Dari kalangan muda, suara kekecewaan juga menggema. AA Fauzi, aktivis mahasiswa dari STAIKU, menyayangkan perilaku wakil rakyat yang dianggap tidak layak diteladani. “Kita belajar kehidupan dari para wakil rakyat. Tapi kalau contoh yang diberikan justru melanggar norma, apa yang bisa kita pelajari?” ucapnya.
Bagi Fauzi, krisis ini bukan sekadar soal hari ini, tapi juga soal warisan nilai. Pembiaran terhadap pelanggaran etika, ujarnya, adalah pembiaran terhadap pembusukan moral secara sistemik.
Secara hukum, anggota DPRD memang terikat oleh kode etik selain aturan perundang-undangan. Tapi di atas hukum, ada etika yang tak tertulis namun melekat tanggung jawab moral terhadap publik.

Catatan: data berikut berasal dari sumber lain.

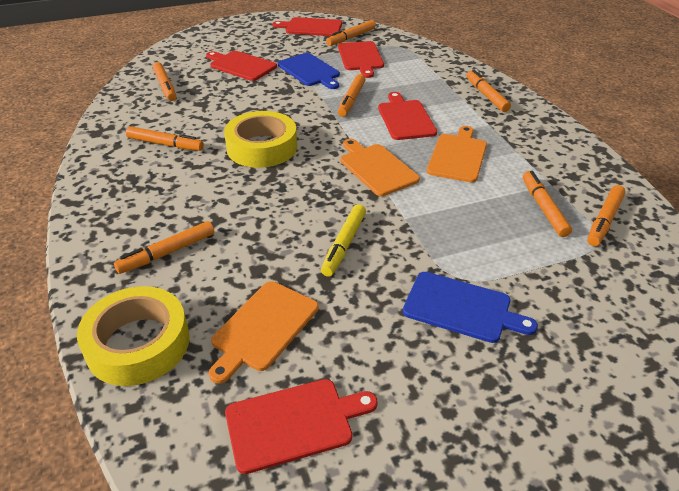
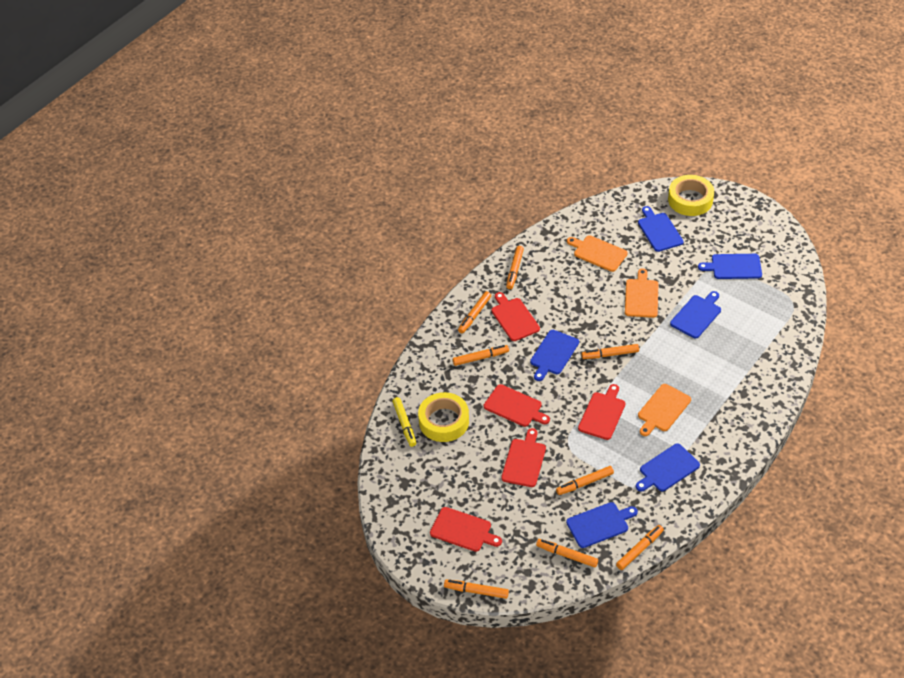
blue cutting board: 2 -> 6

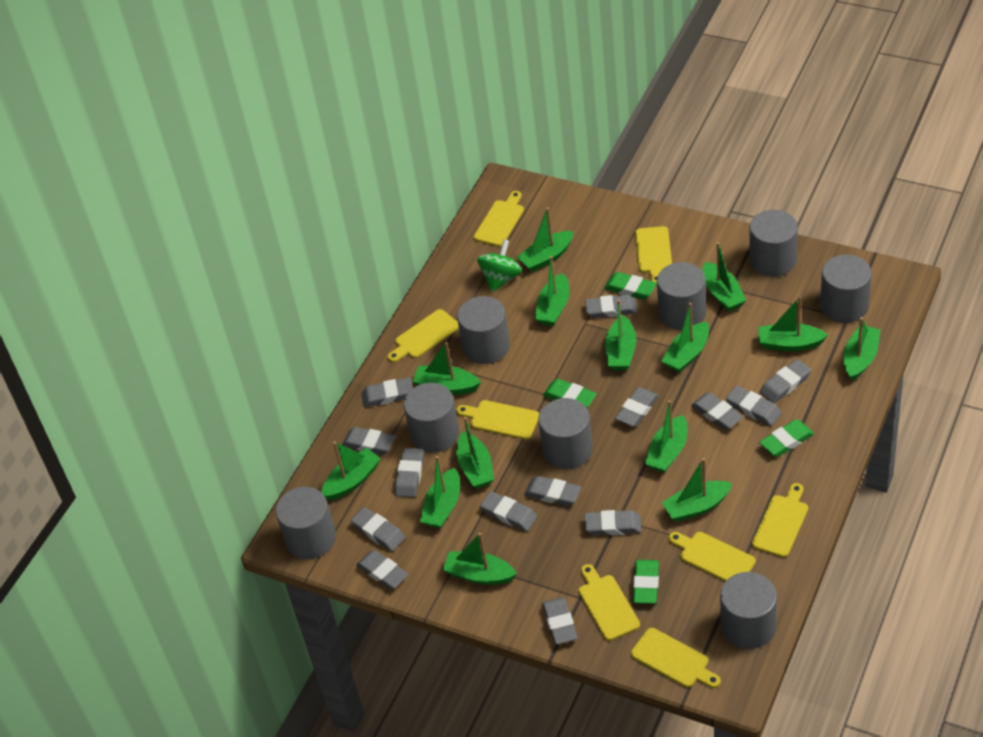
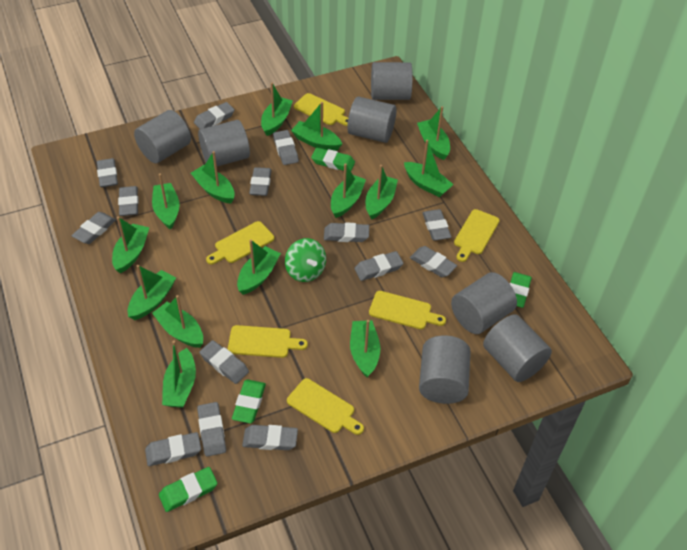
grey cylinder: 8 -> 7
yellow cutting board: 8 -> 6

Masalahnya, apakah BK cukup punya nyali untuk bertindak? Sebab sejarah di banyak daerah menunjukkan, lembaga etik internal kerap tumpul ke dalam dan tajam ke luar. Apakah Kuningan akan jadi pengecualian?
“BK punya tanggung jawab konstitusional, bukan hanya administrative. Kalau kompromi jadi pilihan, maka kita sedang menyaksikan demokrasi yang dikorbankan atas nama kenyamanan politik.” Ungkapnya.
Kini, semua mata tertuju pada BK DPRD Kuningan. Sejauh ini, mereka belum banyak bersuara. Tapi publik sudah bicara. Dan suara publik, jika diabaikan, bisa berubah jadi gelombang yang lebih besar dari sekadar laporan etik.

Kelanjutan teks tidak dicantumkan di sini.